Statistics of Universities in terms of enrollment

This list of largest universities by enrollment in the world includes total active enrollment across all campuses and off-campus study. The enrollment numbers listed are the sum of undergraduate and postgraduate students in active enrollment. The universities included below confer degrees of bachelor-level or higher and either share a central board of governance and a single chancellor or president or confer degrees with the same institution name.

==Largest university networks==
Many of these universities, especially those in the United States, are systems of individual campuses and may not accurately represent a comparable student body.

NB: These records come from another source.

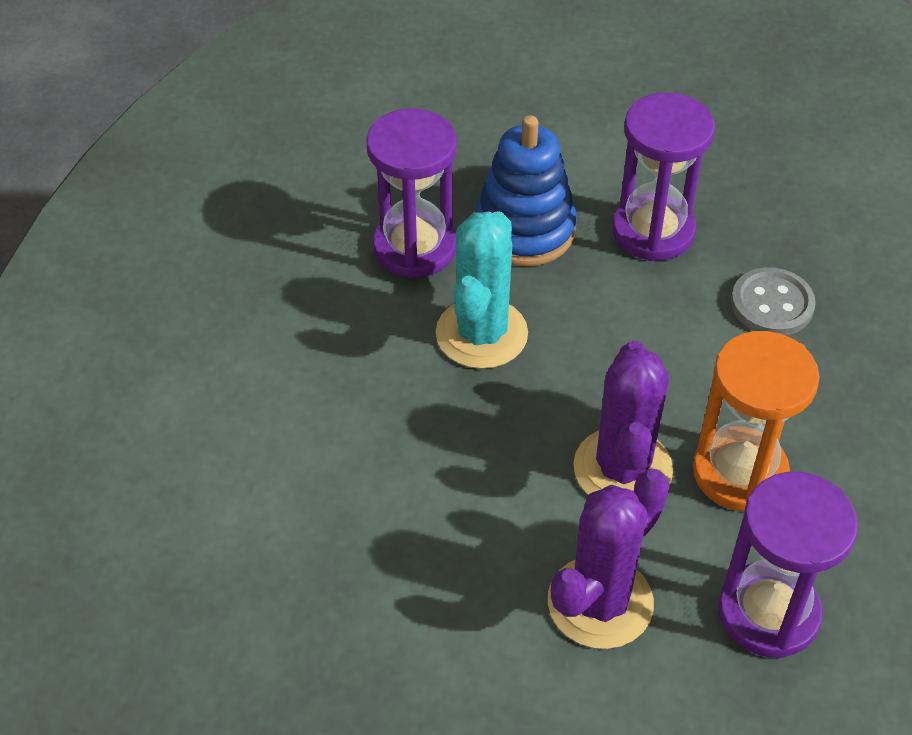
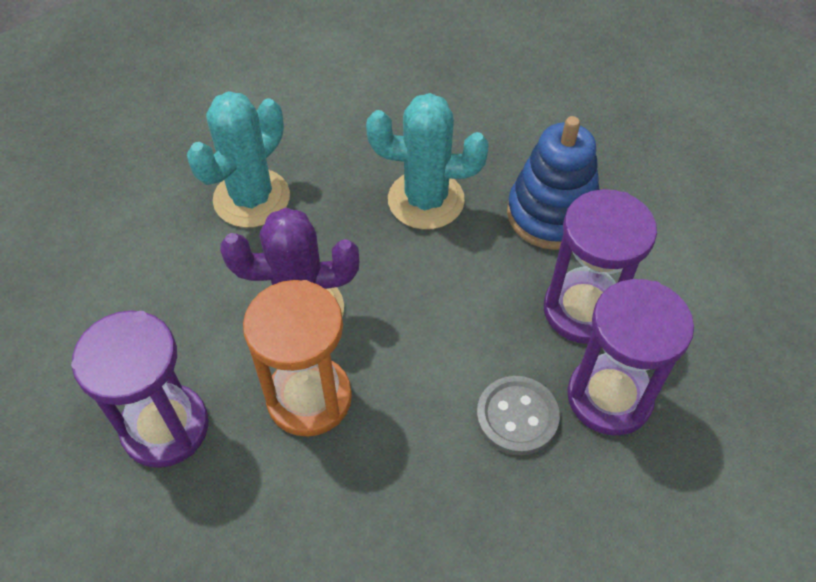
camera: 80 degrees right, 5 degrees up
(415, 247) = (507, 146): purple hourglass -> purple hourglass (609, 397)
(441, 508) = (251, 198): none -> turquoise cactus
(600, 602) = (172, 306): purple cactus -> none

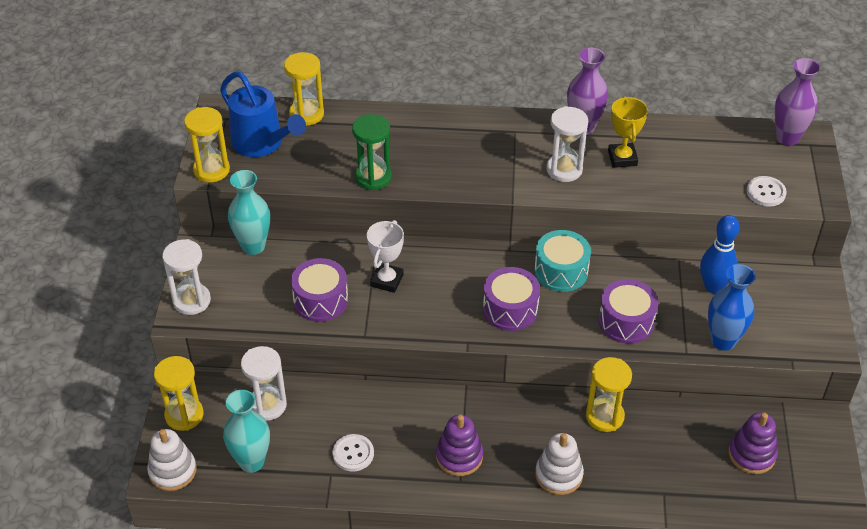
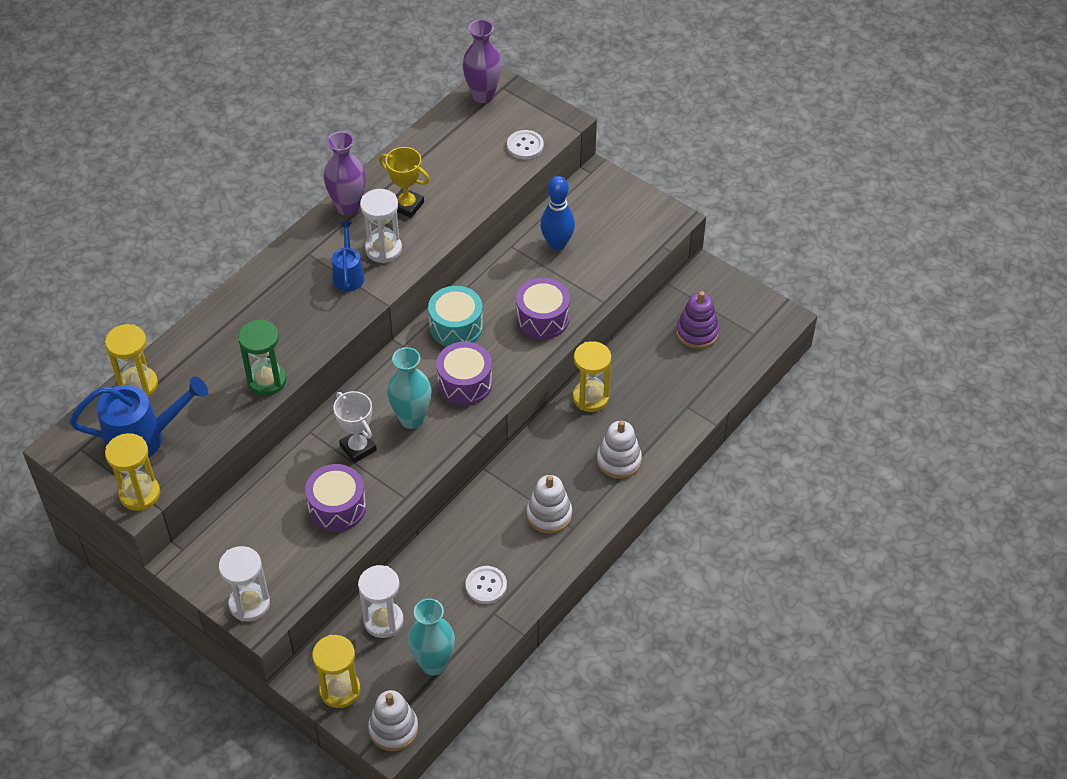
camera: 55 degrees left, 5 degrees up
(253, 246) = (227, 523): turquoise vase -> turquoise vase (411, 419)
(459, 456) = (549, 514): purple stacking toy -> white stacking toy
(518, 164) = (348, 274): none -> blue watering can
(723, 341) = (611, 273): blue vase -> none

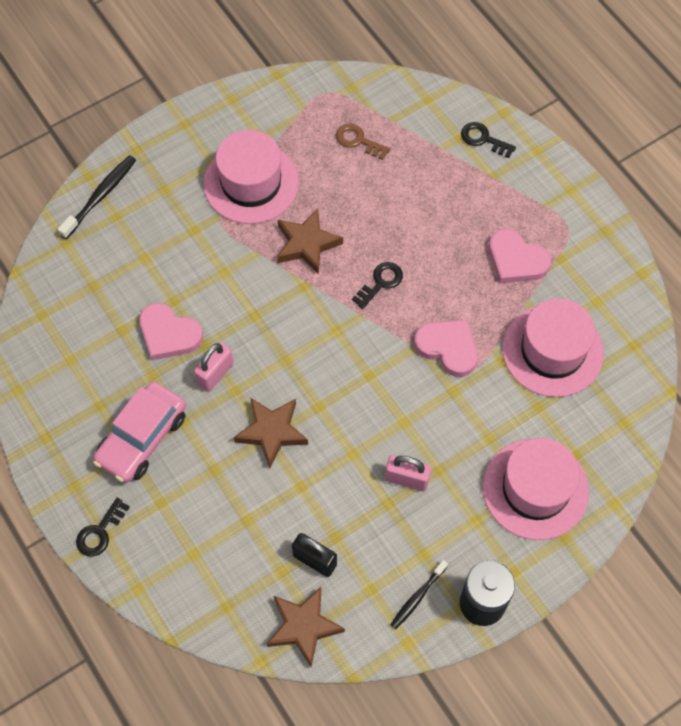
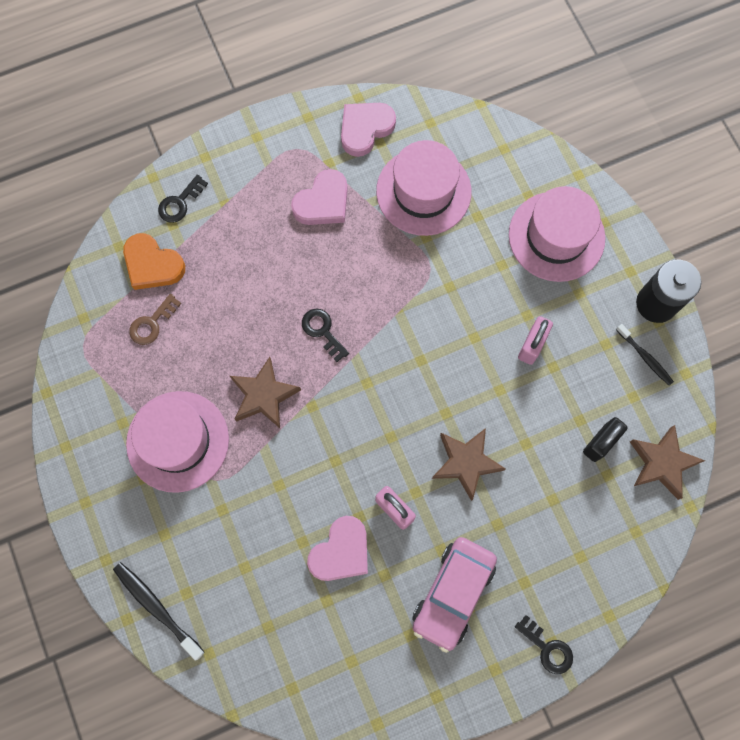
camera: 80 degrees left, 10 degrees up
(142, 438) = (453, 593): pink car -> pink car turned 75 degrees clockwise
(415, 129) = (152, 264): none -> orange heart
(448, 348) = (405, 282): pink heart -> pink heart (365, 129)

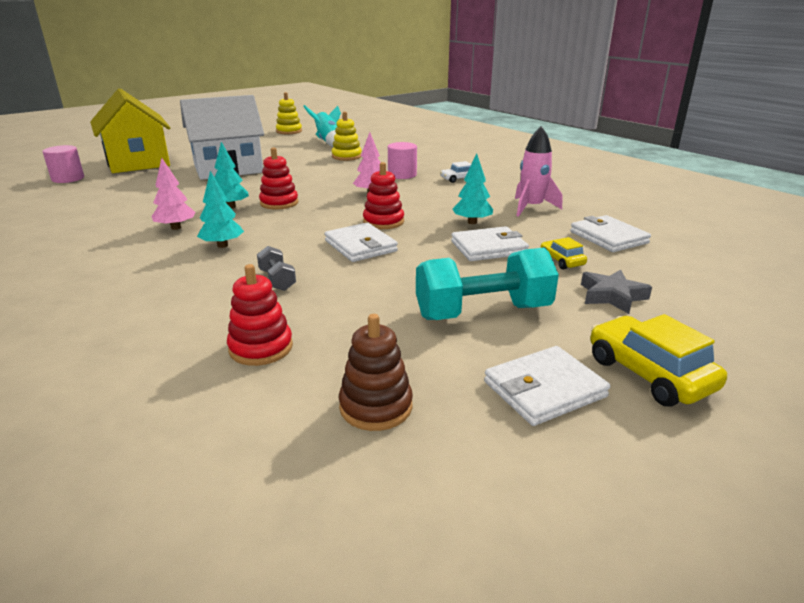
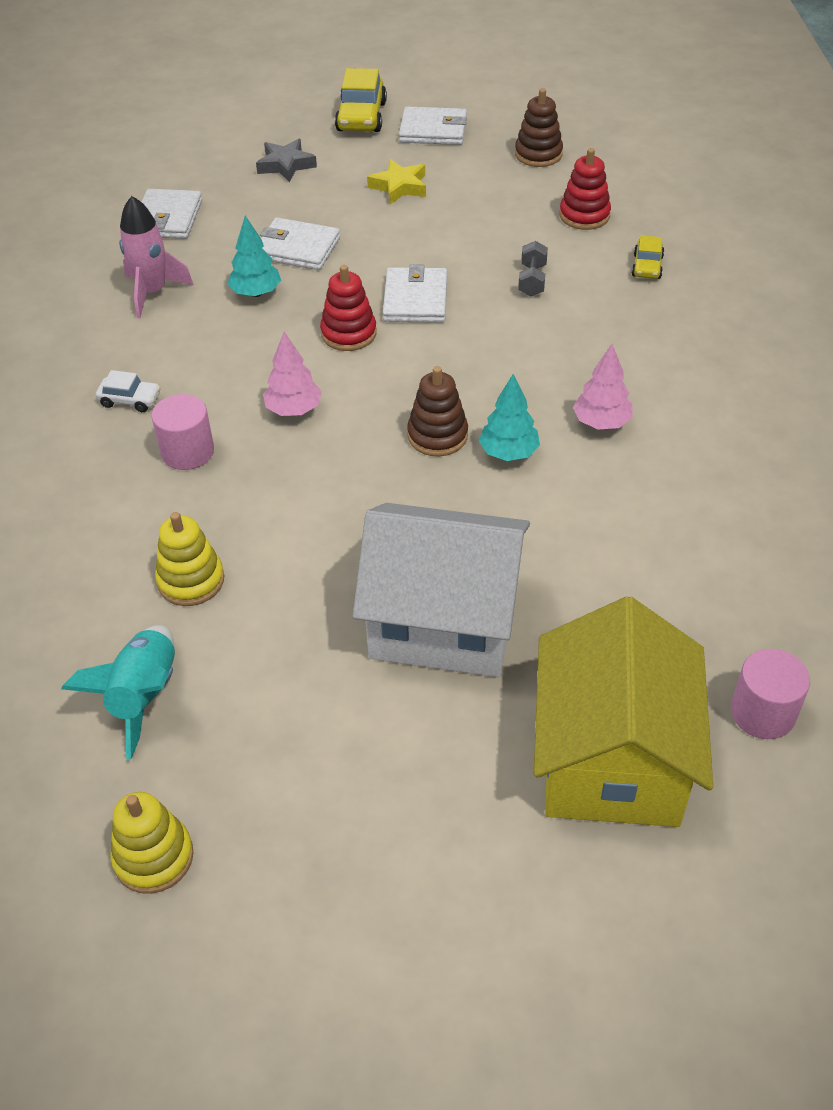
camera: 145 degrees left, 20 degrees up
(222, 245) = (559, 358): turquoise tree -> none
(279, 203) = (437, 435): red stacking toy -> brown stacking toy
(483, 312) = (399, 187): turquoise dumbbell -> yellow star
(561, 261) = (261, 209): yellow car -> yellow car (647, 266)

For example, the enrollment listed for the University of California is the population of the entire student body in the University of California system, which consists of several individual campuses throughout the state. All University of California campuses are referred to as "The University of California" and then further identified by the campus location, such as "University of California, Irvine". Other states organize their public universities differently, further complicating direct comparisons.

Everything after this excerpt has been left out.